Answer: everywhere. The Right will always have its Christian Coalitions, its Karl Roves and Kochs and their “DataTrust” mailing lists pumped by hidden funds and organized like Mussolini’s railroads.
Progressives, with our born-at-Woodstock souls, will never get it together like that. But we don’t have to. Let a million mailing lists bloom! Be everywhere and give them a scare! I write for both Harpers and Hustler, for a readership both Left- and Right-handed.
What is wrong with doing everything all the time everywhere? Tweet, occupy, register, donate––then debate and date a Republican.
It’s time to ask: For what purpose have we been Chosen? After wandering around for forty years in New Jersey, where the hell is the Promised Land?
The answer is: in your computer, your wallet, your feet, your time, your in-laws’ voter registration form, your commitment never to shut up. Look, voting and spending four days in Newark registering voters isn’t going to change the planet, but neither will a 52” flat-screen TV, a good resumé, or Louboutin heels.
Yes, I know that the president has disappointed you just like you’ve disappointed your parents. But it’s not about Obama or about electing a bunch of schmucky Democrats. Partisan ain’t the point. The point is that I’d like to go back to Pat Robertson and say, “Our list is bigger than yours.”
Now, wouldn’t that be a kick in the kishkas?
(To read more Fall 2012 online exclusives on American Beyond the 2012 Election, click here.)
Good evening, Mr. Palast.
I really enjoyed reading your “Best Democracy” book, especially at a time when I was in Air Force intelligence and trying to make heads or tails of what I was being exposed to. You were reasoned, reasonable, and biased enough to tell me that you had a point. I would also say that you seemed fair, although this is more of an impression, such that if you were to find lackluster details regarding something you normally supported, you would be honest to yourself and others and speak out appropriately.

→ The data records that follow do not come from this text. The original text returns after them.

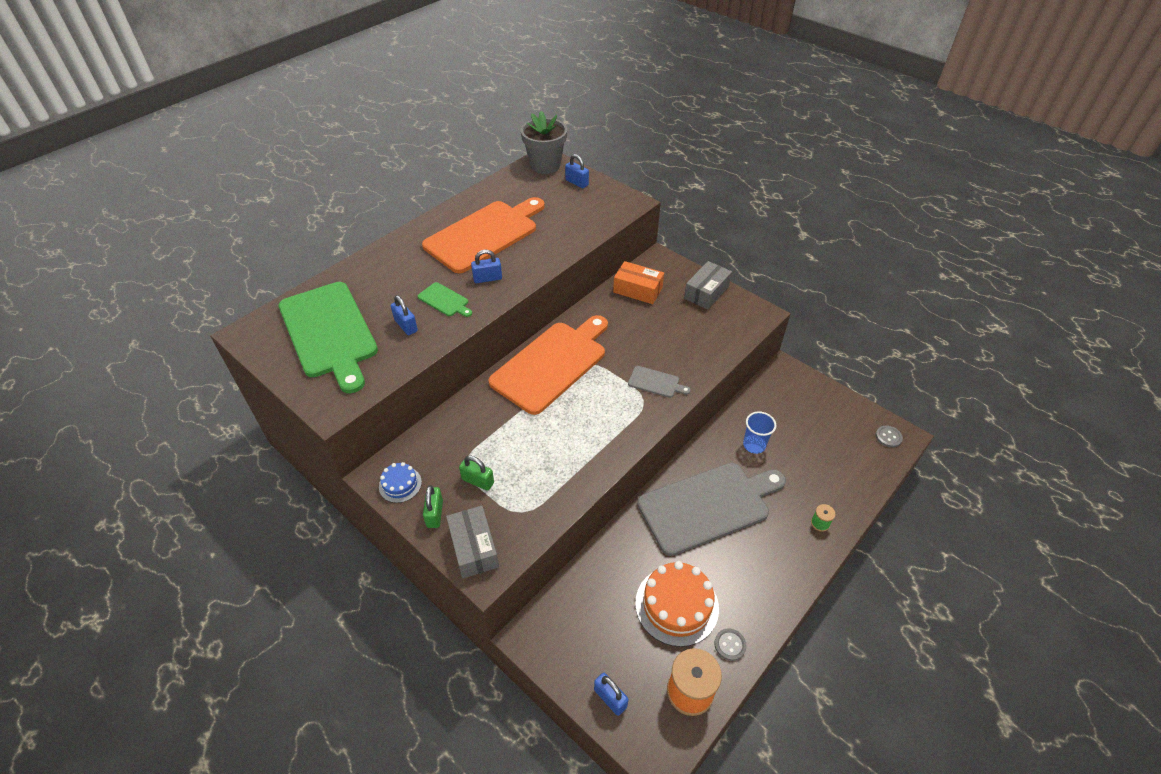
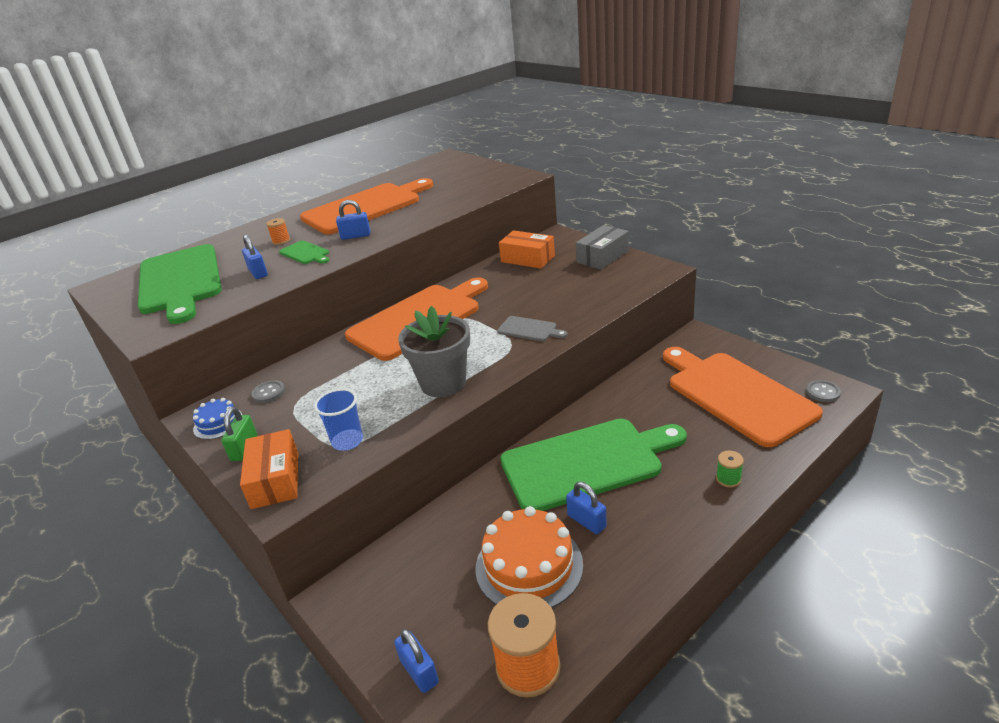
camera: 10 degrees right, 15 degrees down
(413, 279) = (281, 241): none -> orange spool
(474, 548) = (275, 480): grey box -> orange box
(478, 481) = (303, 419): green padlock -> none
(545, 165) = (444, 160): grey flower pot -> grey flower pot (443, 383)
(577, 183) = (471, 168): blue padlock -> blue padlock (586, 521)
(708, 506) = (586, 462): grey cutting board -> green cutting board
(730, 645) = (591, 612): grey button -> grey button (268, 393)
(754, 445) = (652, 403): blue cup -> blue cup (347, 441)
(820, 437) = (736, 395): none -> orange cutting board

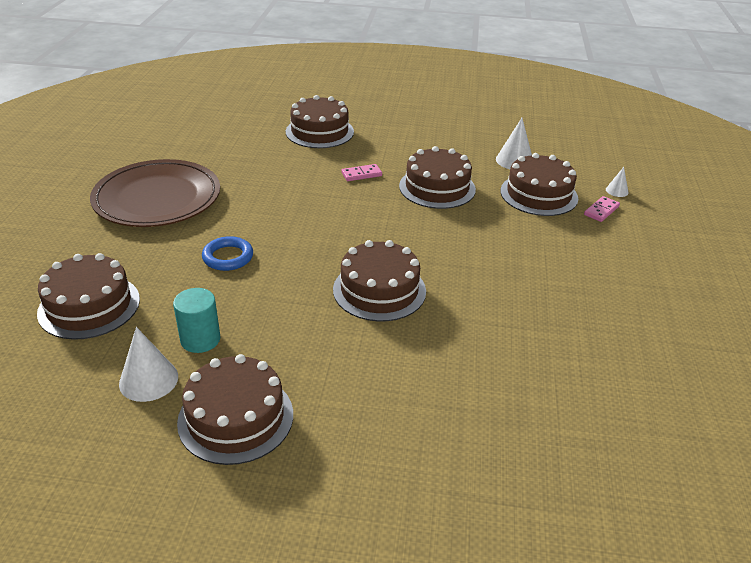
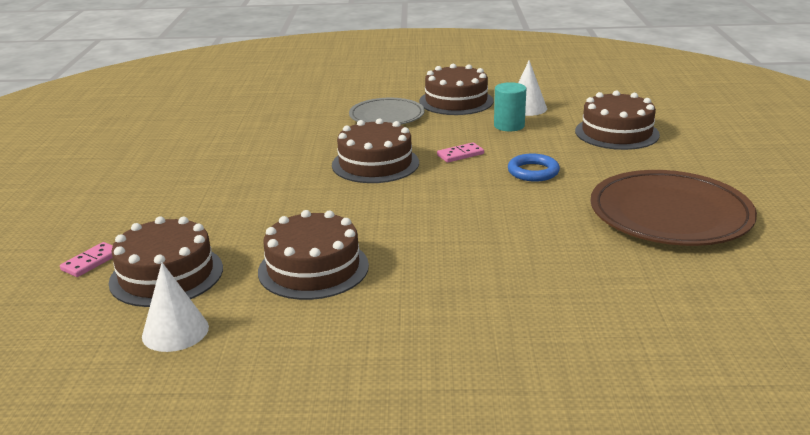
camera: 175 degrees right, 10 degrees down
(319, 132) = (531, 352): brown cake -> none
(349, 389) = (386, 116): none -> grey plate
(361, 174) = (426, 276): pink domino -> pink domino (460, 155)
(617, 191) = (41, 294): white cone -> none

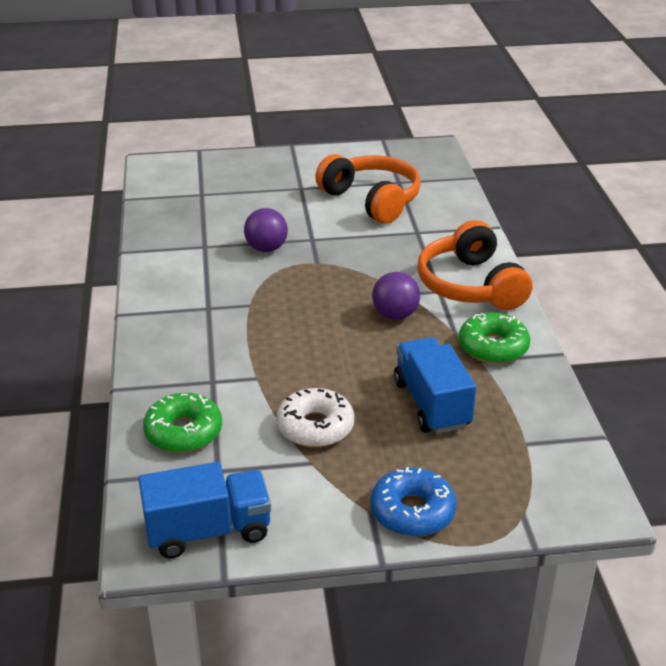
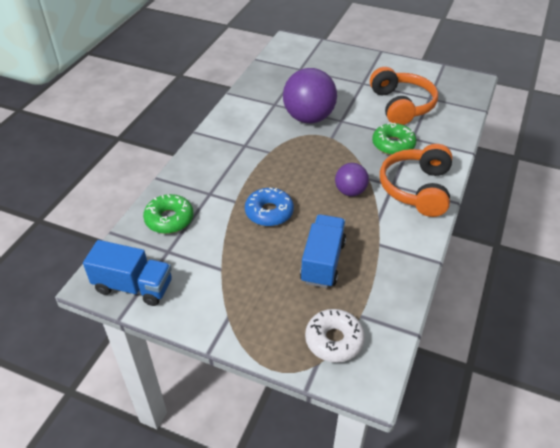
camera: 30 degrees right, 10 degrees up
(266, 248) = (308, 118): purple ball -> purple ball, size x1.82
(315, 427) = (242, 247): white donut -> white donut (334, 340)
(412, 511) = (252, 329): blue donut -> blue donut (269, 212)
(493, 347) = (395, 238): green donut -> green donut (393, 145)

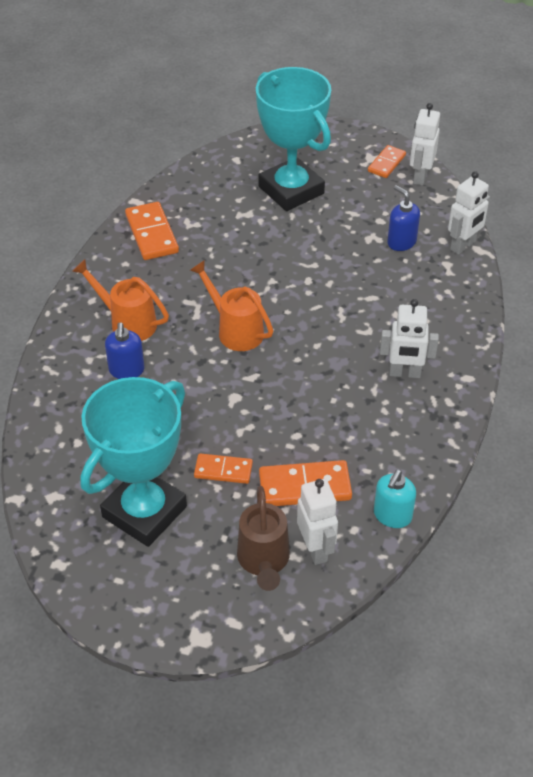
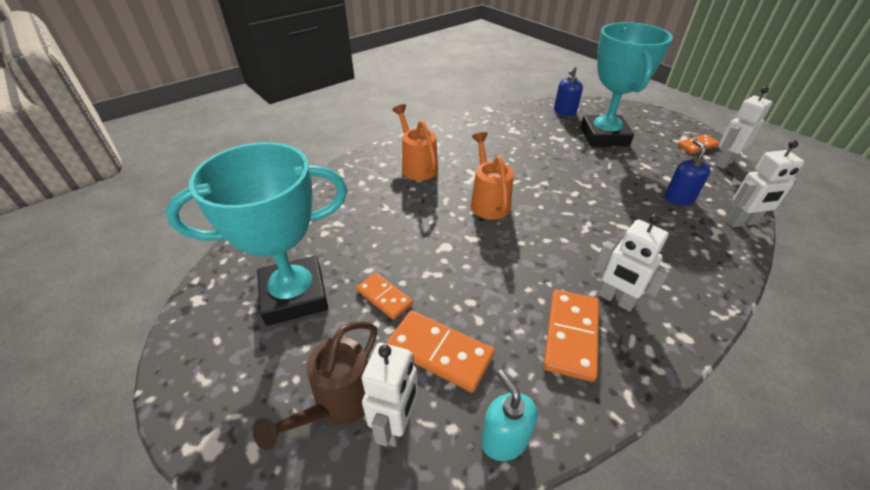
camera: 35 degrees right, 5 degrees down
(126, 370) = (387, 193): blue soap dispenser -> blue soap dispenser (564, 112)
(151, 234) = (482, 126): orange domino -> orange domino (571, 335)
(392, 516) = (504, 439): turquoise soap dispenser -> turquoise soap dispenser turned 90 degrees clockwise

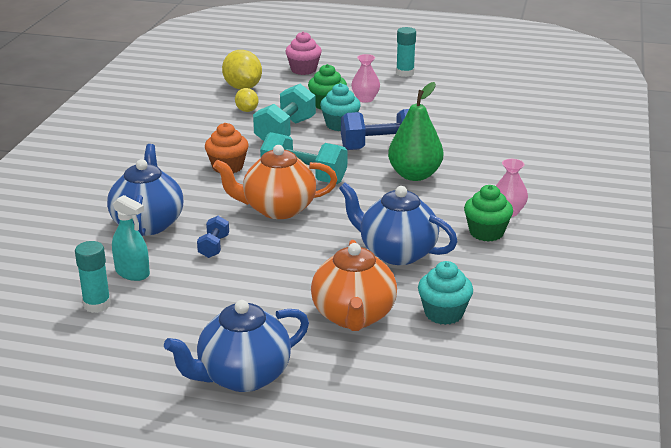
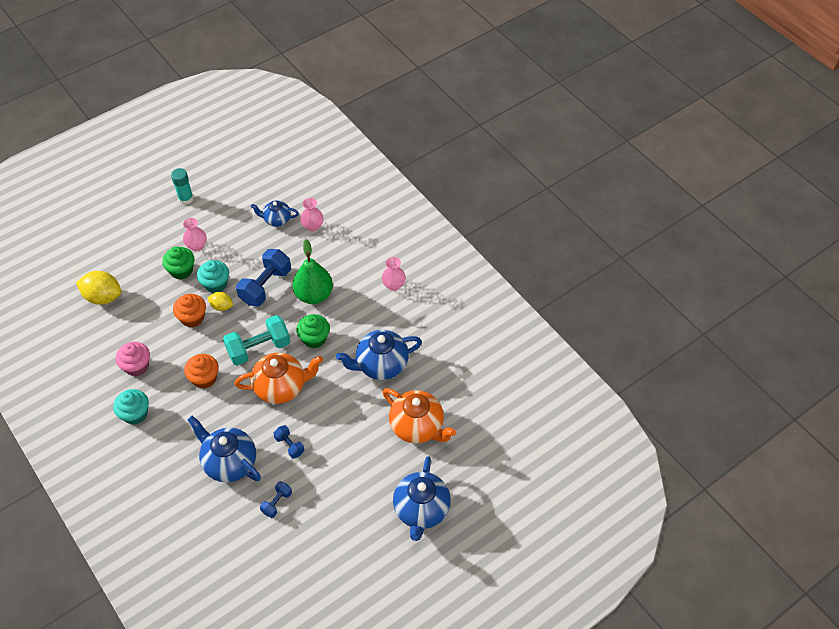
camera: 50 degrees left, 25 degrees up
(97, 304) = (293, 539): turquoise glue stick -> none
(132, 273) = (277, 503): turquoise spray bottle -> blue dumbbell
(247, 110) = (139, 317): yellow lemon -> yellow lemon (222, 306)
(277, 209) = (281, 387): orange teapot -> orange teapot turned 135 degrees counterclockwise
(285, 132) = (192, 318): turquoise dumbbell -> orange cupcake
(303, 70) = (116, 246): pink cupcake -> pink cupcake (137, 366)
(443, 313) = (451, 387): turquoise cupcake -> turquoise cupcake (135, 414)
(463, 118) = (276, 220): none -> blue teapot
(486, 232) = (402, 311): green cupcake -> green cupcake (314, 338)
(491, 138) = (313, 226): none -> pink vase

You seem now, however, to not be making a substantive point, and I don’t believe you’re being fair. What use is there in this competition between the asses and the elephants? Perhaps we agree, that Christians ought to stay out of politics (it is my belief, as a Christian), but this nation, as all others, has always been ruled by the aristocracy, and Obama was chosen by the same people who chose Bush.
Yet here you equivocate by saying Obama’s failure to deliver his promises is on par with a child’s failure to make his parents entirely proud. How absurd and dishonest. Obama’s promises regarded the life or death of how many tens or more probably hundreds of thousands of people, American and foreign? His rhetoric was such that the unwary citizens of the US of Amnesia (-Vidal) were persuaded to believe his “support” of the troops, for example, related to his support for their continuing to live. But it was, of course, along with most other political grandstanding, just rhetoric, which I don’t believe you deserve a pass in glossing over. If it’s democracy you want (a republic, I assume), Obama doesn’t have the record to support it, nor are the people of this nation of such moral character to be able to withstand it. I believe we will have Bolshevism soon, and then we will see how peace-loving we are.
Although my hope is otherwise, perhaps your clandestine activities have outlived their usefulness. You’re not offering the reasoned, reasonable, substantive, and purposeful material you used to. You seem to be merely cheerleading for a debauched, teenaged fraternity party.